Schaarschmidt-Richter asserts that the first modern nonrepresentational or abstract painting was created in Japan as early as 1912. The evidence is Mu dai (Untitled) by Yorozu Tetsugoro (names in the book appear in Japanese order, family name first). I would describe this work as a heavily brushed field of colors that seems to pulse and shift. There is a sense that space deepens from a light-blue lower-left foreground to an airy purple and yellow upper-right background; in between are an ocher projectile and thick red arcs and crests that look like fragments of a landscape or an agitated sea. It's an interesting painting, and quite surprising for its time--and even surprising in Yorozu's oeuvre. Possibly it is simply an unfinished work (as another essayist points out). But Japanese innovation, even precedent, is the heart of Schaarschmidt-Richter's argument, and if another example--Yorozu's 1913 Landscape of Mental Conception--is less visually compelling, the author can bolster her case with early works by others (Onchi'Koshiro's 1915 Bright Time, Nishimura Isaku's 1916 Abstract Image [Wave-shape] and Kambara Tai's 19-19 Currents of Life, Musical Creation, Symphony No. 35--all of which combine intense color with a sense of motion in the absence of representational imagery). However, she is probably on stronger footing when she cites traditional Japanese esthetics applied to the new Western oil medium, or Western ideas applied to the traditional woodcut (in this modern approach, woodcuts were conceived, cut and printed by the artist).

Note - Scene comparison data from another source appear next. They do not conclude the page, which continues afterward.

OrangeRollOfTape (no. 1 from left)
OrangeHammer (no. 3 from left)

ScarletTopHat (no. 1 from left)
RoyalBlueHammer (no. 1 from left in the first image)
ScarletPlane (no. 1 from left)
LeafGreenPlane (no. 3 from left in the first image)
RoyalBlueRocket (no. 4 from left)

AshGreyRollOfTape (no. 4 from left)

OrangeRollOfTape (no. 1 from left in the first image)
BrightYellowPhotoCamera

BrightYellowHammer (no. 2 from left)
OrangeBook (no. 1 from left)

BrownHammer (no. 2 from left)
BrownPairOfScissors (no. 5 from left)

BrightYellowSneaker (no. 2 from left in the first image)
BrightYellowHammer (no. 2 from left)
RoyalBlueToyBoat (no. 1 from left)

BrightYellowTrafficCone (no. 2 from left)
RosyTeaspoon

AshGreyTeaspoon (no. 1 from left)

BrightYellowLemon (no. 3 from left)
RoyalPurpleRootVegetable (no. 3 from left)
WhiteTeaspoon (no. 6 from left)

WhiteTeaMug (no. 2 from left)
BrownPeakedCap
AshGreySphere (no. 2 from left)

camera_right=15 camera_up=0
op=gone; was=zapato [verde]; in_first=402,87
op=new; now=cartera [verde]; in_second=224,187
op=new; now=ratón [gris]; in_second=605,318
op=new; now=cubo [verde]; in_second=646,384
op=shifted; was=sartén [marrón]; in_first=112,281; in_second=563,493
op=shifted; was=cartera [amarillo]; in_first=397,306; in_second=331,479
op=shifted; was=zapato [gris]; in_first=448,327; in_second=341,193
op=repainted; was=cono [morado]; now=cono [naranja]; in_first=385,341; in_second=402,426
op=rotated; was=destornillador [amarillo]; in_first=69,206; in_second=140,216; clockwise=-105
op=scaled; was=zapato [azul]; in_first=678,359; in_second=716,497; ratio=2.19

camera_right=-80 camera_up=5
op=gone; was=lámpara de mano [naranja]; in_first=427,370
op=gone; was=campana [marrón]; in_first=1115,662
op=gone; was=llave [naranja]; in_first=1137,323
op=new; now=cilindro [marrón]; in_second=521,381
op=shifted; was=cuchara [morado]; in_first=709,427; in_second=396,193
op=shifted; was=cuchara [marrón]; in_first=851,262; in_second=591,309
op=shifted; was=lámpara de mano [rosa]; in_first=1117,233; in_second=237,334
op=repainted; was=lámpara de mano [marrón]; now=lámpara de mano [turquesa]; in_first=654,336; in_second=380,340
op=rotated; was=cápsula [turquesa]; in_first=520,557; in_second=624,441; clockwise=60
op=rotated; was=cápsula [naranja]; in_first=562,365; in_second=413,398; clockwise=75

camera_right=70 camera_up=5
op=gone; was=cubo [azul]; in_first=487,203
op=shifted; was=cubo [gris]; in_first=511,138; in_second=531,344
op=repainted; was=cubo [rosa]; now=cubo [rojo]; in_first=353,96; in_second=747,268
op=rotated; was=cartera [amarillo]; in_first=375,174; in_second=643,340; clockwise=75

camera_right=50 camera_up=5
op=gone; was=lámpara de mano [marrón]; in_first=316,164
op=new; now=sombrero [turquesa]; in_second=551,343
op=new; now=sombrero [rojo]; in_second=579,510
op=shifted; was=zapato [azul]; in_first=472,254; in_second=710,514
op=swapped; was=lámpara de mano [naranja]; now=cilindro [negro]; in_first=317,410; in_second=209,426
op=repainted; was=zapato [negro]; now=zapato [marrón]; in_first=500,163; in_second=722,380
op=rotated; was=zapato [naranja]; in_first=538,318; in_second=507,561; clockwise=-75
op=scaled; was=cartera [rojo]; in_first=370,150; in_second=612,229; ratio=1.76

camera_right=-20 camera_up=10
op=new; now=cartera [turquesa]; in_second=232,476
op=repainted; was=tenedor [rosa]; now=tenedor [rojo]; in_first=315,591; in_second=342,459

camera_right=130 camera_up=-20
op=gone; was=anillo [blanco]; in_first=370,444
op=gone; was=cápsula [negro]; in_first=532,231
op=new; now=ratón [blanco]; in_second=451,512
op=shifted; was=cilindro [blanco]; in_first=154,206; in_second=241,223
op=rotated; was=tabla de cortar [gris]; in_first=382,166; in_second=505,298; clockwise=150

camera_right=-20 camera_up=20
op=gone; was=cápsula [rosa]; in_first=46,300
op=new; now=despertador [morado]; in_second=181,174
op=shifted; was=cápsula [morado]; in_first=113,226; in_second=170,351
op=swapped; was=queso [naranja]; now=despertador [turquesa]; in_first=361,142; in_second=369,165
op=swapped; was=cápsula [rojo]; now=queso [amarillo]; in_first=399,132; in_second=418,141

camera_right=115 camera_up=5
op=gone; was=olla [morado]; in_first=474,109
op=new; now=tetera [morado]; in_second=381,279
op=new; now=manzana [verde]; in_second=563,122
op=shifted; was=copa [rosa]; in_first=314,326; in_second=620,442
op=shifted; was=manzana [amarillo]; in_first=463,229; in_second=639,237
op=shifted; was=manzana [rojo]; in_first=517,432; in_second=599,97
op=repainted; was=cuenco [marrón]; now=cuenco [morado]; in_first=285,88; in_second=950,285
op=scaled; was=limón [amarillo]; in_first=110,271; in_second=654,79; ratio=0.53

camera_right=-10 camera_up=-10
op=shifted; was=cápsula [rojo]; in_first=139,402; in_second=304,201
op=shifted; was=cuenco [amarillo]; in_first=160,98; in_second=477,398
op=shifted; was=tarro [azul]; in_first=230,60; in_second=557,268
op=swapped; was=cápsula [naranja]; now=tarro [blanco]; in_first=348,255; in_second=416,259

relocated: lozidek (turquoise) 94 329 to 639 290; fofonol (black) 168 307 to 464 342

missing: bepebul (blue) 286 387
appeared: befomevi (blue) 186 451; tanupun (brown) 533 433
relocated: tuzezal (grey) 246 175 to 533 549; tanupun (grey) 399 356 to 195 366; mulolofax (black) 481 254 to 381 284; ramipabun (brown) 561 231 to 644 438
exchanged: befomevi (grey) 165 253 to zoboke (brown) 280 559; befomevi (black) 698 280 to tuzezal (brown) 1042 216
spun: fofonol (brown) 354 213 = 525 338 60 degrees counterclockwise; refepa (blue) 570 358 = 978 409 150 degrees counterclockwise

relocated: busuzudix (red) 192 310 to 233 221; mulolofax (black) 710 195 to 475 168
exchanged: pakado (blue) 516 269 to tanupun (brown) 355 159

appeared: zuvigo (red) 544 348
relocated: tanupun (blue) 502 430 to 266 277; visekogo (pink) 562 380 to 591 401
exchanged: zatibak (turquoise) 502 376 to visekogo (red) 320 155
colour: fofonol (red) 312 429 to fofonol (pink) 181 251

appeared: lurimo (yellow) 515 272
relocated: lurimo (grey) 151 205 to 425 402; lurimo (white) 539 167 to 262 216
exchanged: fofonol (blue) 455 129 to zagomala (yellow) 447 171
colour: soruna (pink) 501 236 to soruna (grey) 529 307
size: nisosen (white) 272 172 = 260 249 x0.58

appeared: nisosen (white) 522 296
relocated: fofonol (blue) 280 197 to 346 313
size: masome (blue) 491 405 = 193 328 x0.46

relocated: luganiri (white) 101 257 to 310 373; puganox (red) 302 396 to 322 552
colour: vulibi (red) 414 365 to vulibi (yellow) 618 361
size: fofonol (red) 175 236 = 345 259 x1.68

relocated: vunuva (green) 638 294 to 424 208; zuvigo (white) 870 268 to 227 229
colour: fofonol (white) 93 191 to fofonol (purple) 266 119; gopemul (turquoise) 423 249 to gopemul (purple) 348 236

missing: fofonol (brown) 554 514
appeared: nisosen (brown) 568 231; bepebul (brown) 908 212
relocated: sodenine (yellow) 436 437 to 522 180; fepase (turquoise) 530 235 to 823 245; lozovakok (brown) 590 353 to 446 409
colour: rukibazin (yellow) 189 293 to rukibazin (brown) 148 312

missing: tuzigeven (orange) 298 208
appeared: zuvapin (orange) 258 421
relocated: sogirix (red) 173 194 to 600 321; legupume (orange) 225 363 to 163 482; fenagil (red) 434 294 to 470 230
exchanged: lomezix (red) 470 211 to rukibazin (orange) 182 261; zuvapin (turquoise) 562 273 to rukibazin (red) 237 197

This mix is, in fact, the focus of Sakai Tadayasu in his essay, "An Exception." He largely agrees that in the teens and '20s, modernism in Japan was synchronous with the West, but he avers that the real Japanese innovation was incorporating the past into modernism and retaining a feeling of closeness to nature. Mizusawa Tsutomu, in the most straightforward and seemingly impartial of the essays, observes that those first modernist abstractions did not fall on fertile soil but remained isolated events. Other essayists look briefly at Japanese Surrealism in the '30s and at the upheaval in art following the war.
The translation of the texts is smooth and unobtrusive, but there are some funny word choices in the subsidiary material, especially the biographies: e.g., referring to an artist's "Christian name" (not likely in Japan!), the American "Foreign Ministry," and the "California University of Art and Applied Art." It's also a little odd that SchaarschmidtRichter says that most Japanese artists "have concentrated upon themselves" (rather than upon external factors such as social or political problems). The terminology is unfortunate considering the extreme rarity of the artist's image or biography in Japanese modern and contemporary art, compared with the more narcissistic Western practice. And one might also wonder why, in a book about modern painting, the cover art is a wooden relief (painted, but does that make it a painting?) and nearly a third of the plates present one artist's series of etchings.